The shortcomings of the ICC and the Rome Statute’s heteronormative classifications become particularly acute when looking at sexual violence targeted at LGBTQ communities. IraQueer and other international human rights organizations argue that when groups are already marginalized within their own societies, wartime abuses against them are rarely documented, resulting in the exclusion of their narratives from human rights discourse and justice processes. The consequence of this marginalization is invisibility of LGBTQ survivors’ experiences with sexual and gender-based violence at legal forums.
Although the ICC has just begun to break its silence on sexual and gender-based targeted at who the court defines as “women and girls,” the same cannot be said for LGBTQ groups. In their 2019 petition to the ICC, IraQueer, MADRE and Outright Action International encouraged the international community to prosecute the militant group ISIL for its egregious crimes committed on the basis of gender, including discrimination based on sexual orientation and gender identity. The petition was accompanied by robust documentation of crimes against persons perceived to step outside of traditional gender roles, including LGBTQ persons in Iraq.
Given the Iraqi government’s complicity in ISIL’s violent crimes targeted against the LGBTQ community, documentation of this magnitude was the first of its kind. Due to jurisdictional complications, the ICC has not implemented any action towards accountability for perpetrators of these crimes mostly due to jurisdictional complications. Nevertheless, this shortcoming of the ICC further exemplifies the court’s need to address the gaps in its framework to analyze sexual and gender-based crimes through an intersectional lens.
The ICC’s limitations are also evident in cases where there appear to be clear sexual and gender-based crimes against who the court’s defines as “men and boys.” Yet, in applying the Rome Statute’s narrow definition, the ICC has perpetually failed to find acts of violence to qualify as sexual. In the ICC’s Kenyatta case, for example, not even acts of forcible circumcision and penile amputation were held to support the prosecution’s charge of “other forms of sexual violence.” Instead, these acts were only categorized as “causing severe physical injuries.”
Attempting to categorize these incidences into a narrow legal definition is to uphold an erasure of the diverse narratives and experiences of survivors in a way that excludes many and eliminates viable paths to justice. The failure of the ICC to hold perpetrators of sexual and gender-based violence accountable, with the exception of the Ntaganda case, exemplifies the ICC’s complicity in this erasure.

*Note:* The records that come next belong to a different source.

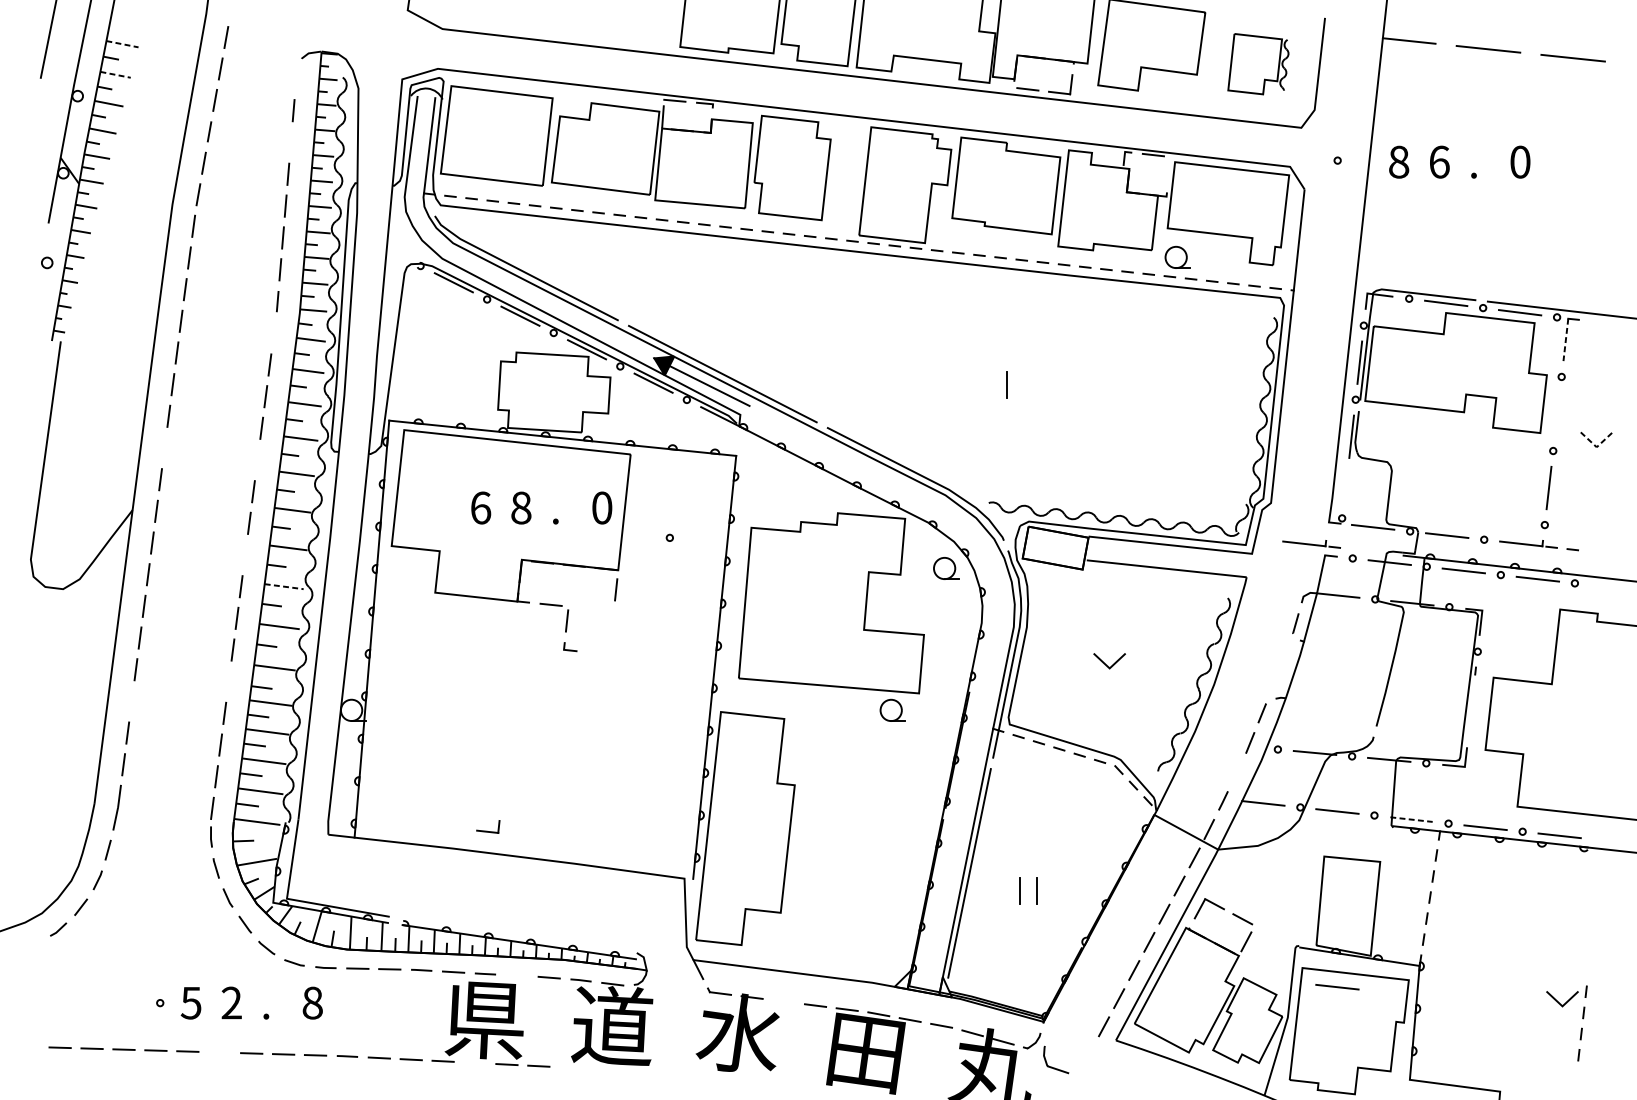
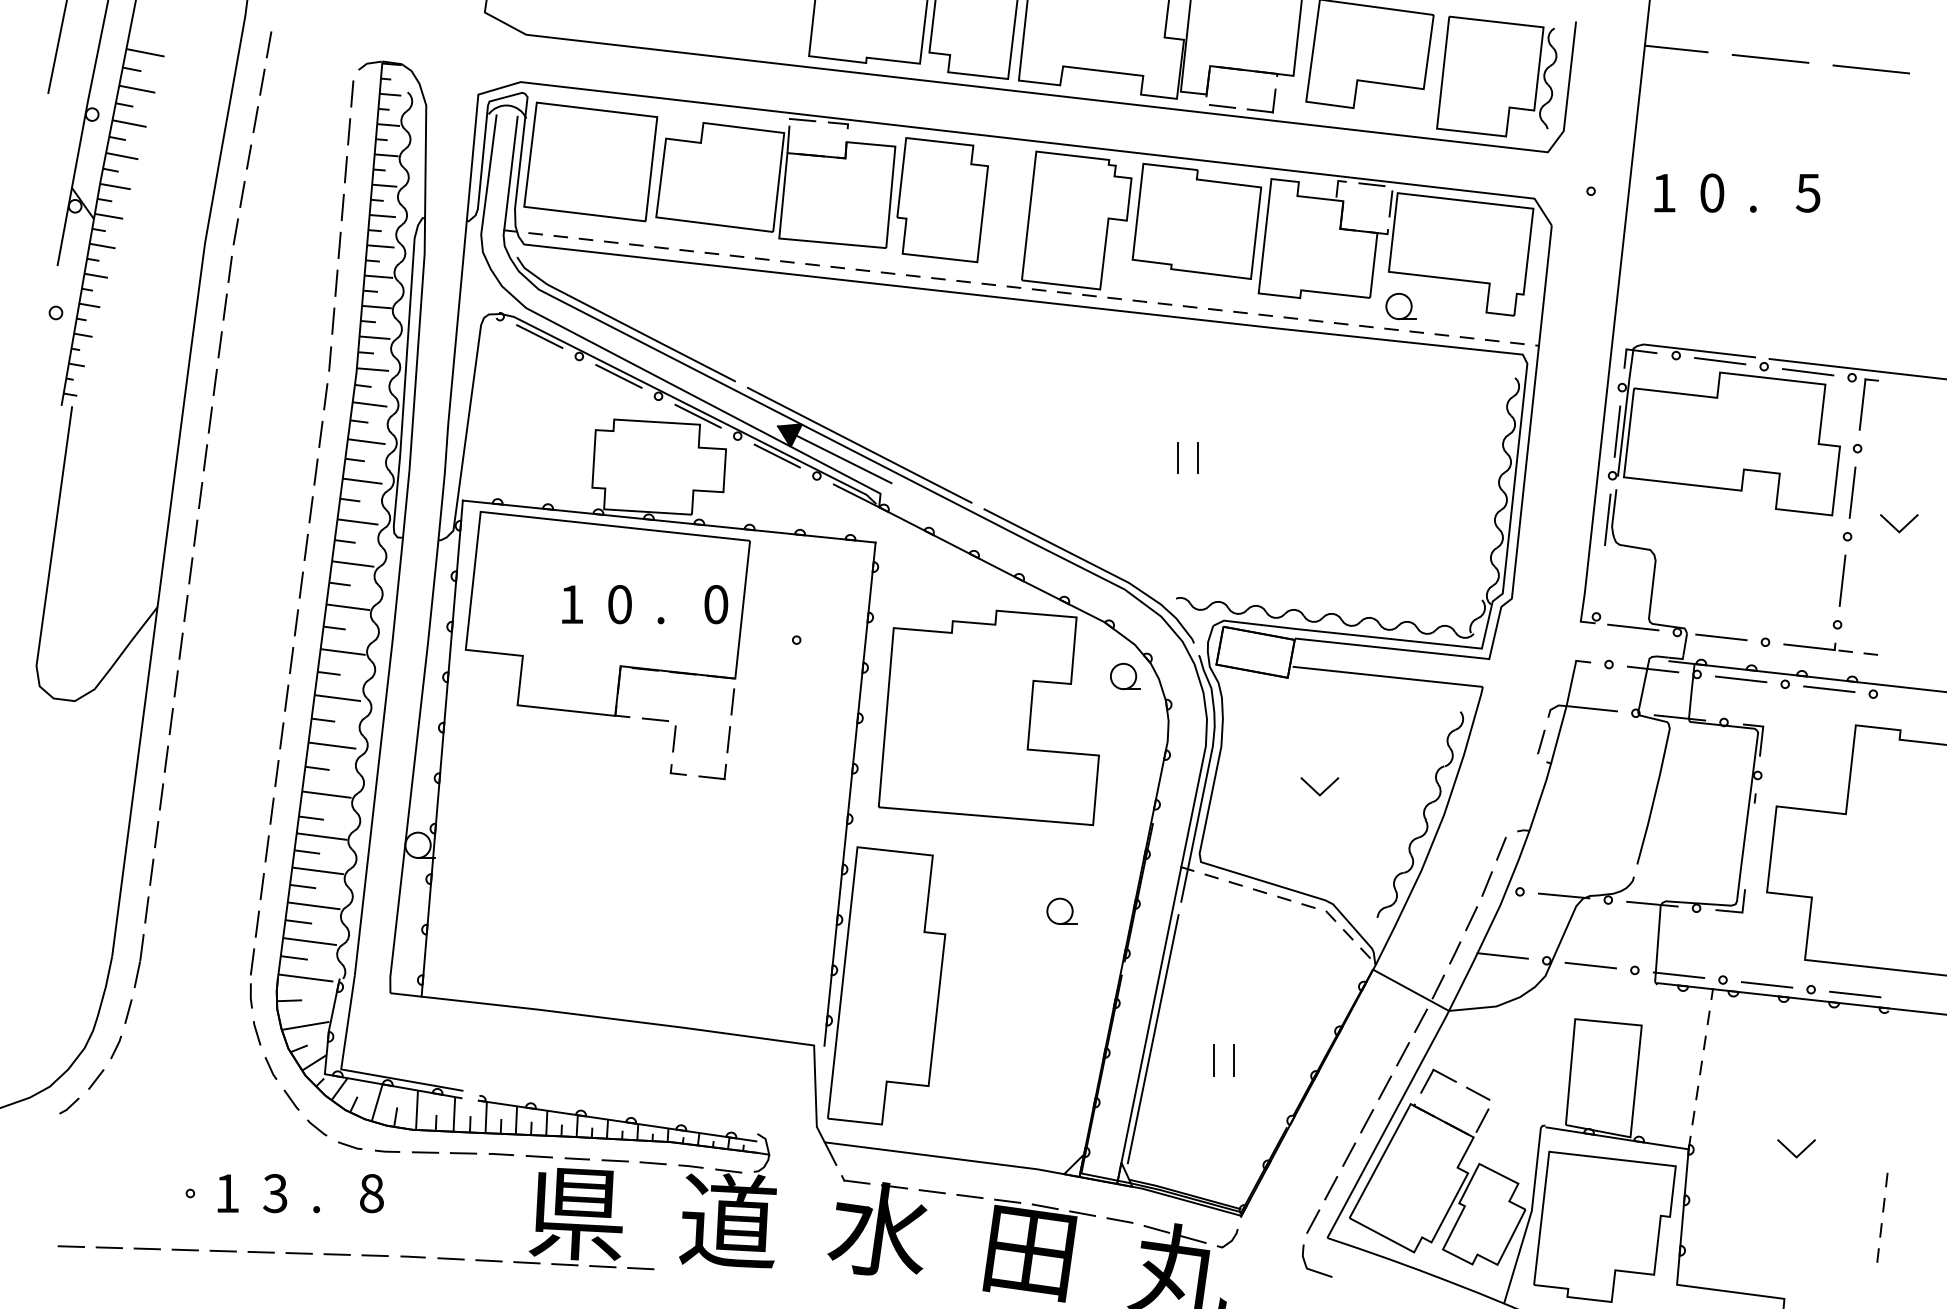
line: (122, 43) -> (145, 52), dashed -> solid
part: (1258, 64) -> (1496, 76), size x1.67
line: (115, 75) -> (137, 89), dashed -> solid
line: (296, 78) -> (352, 93), added
line: (290, 142) -> (345, 169), added
text: (1399, 161) -> (1664, 192), 8 -> 1
text: (1439, 161) -> (1712, 192), 6 -> 0
text: (1519, 161) -> (1807, 192), 0 -> 5
line: (1169, 170) -> (1390, 203), added
line: (273, 333) -> (325, 396), added
line: (1565, 340) -> (1862, 405), dashed -> solid
line: (989, 384) -> (1177, 457), added
line: (1557, 413) -> (1852, 492), added
line: (164, 447) -> (195, 532), added
line: (1596, 447) -> (1899, 532), dashed -> solid
line: (256, 460) -> (305, 547), added
text: (481, 507) -> (572, 604), 6 -> 1
text: (521, 507) -> (620, 604), 8 -> 0
part: (1311, 544) -> (1559, 647), removed
line: (245, 555) -> (291, 660), added
line: (284, 586) -> (338, 698), dashed -> solid
line: (612, 621) -> (728, 739), added
line: (228, 681) -> (271, 810), added
line: (131, 701) -> (156, 834), added
part: (892, 709) -> (1061, 910), moved
line: (1237, 771) -> (1471, 918), added
line: (1411, 819) -> (1679, 975), dashed -> solid
part: (488, 827) -> (712, 772), moved
line: (516, 975) -> (614, 1160), added
line: (1337, 987) -> (1590, 1174), removed
line: (783, 1001) -> (931, 1191), added
line: (1559, 1002) -> (1792, 1152), moved
text: (190, 1003) -> (226, 1193), 5 -> 1
text: (231, 1003) -> (275, 1193), 2 -> 3
line: (219, 1051) -> (260, 1251), added
line: (474, 1062) -> (564, 1264), added
part: (1053, 1066) -> (1313, 1269), moved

For the momentum from the Ntaganda case to manifest from its promising potential to meaningful change in how sexual and gender-based violence is addressed by international criminal law, the ICC’s framework to hold perpetrators accountable must be analyzed through an intersectional and critical lens. Prioritizing the enforcement of justice for LGBTQ survivors is a necessity if the court is to make true progress.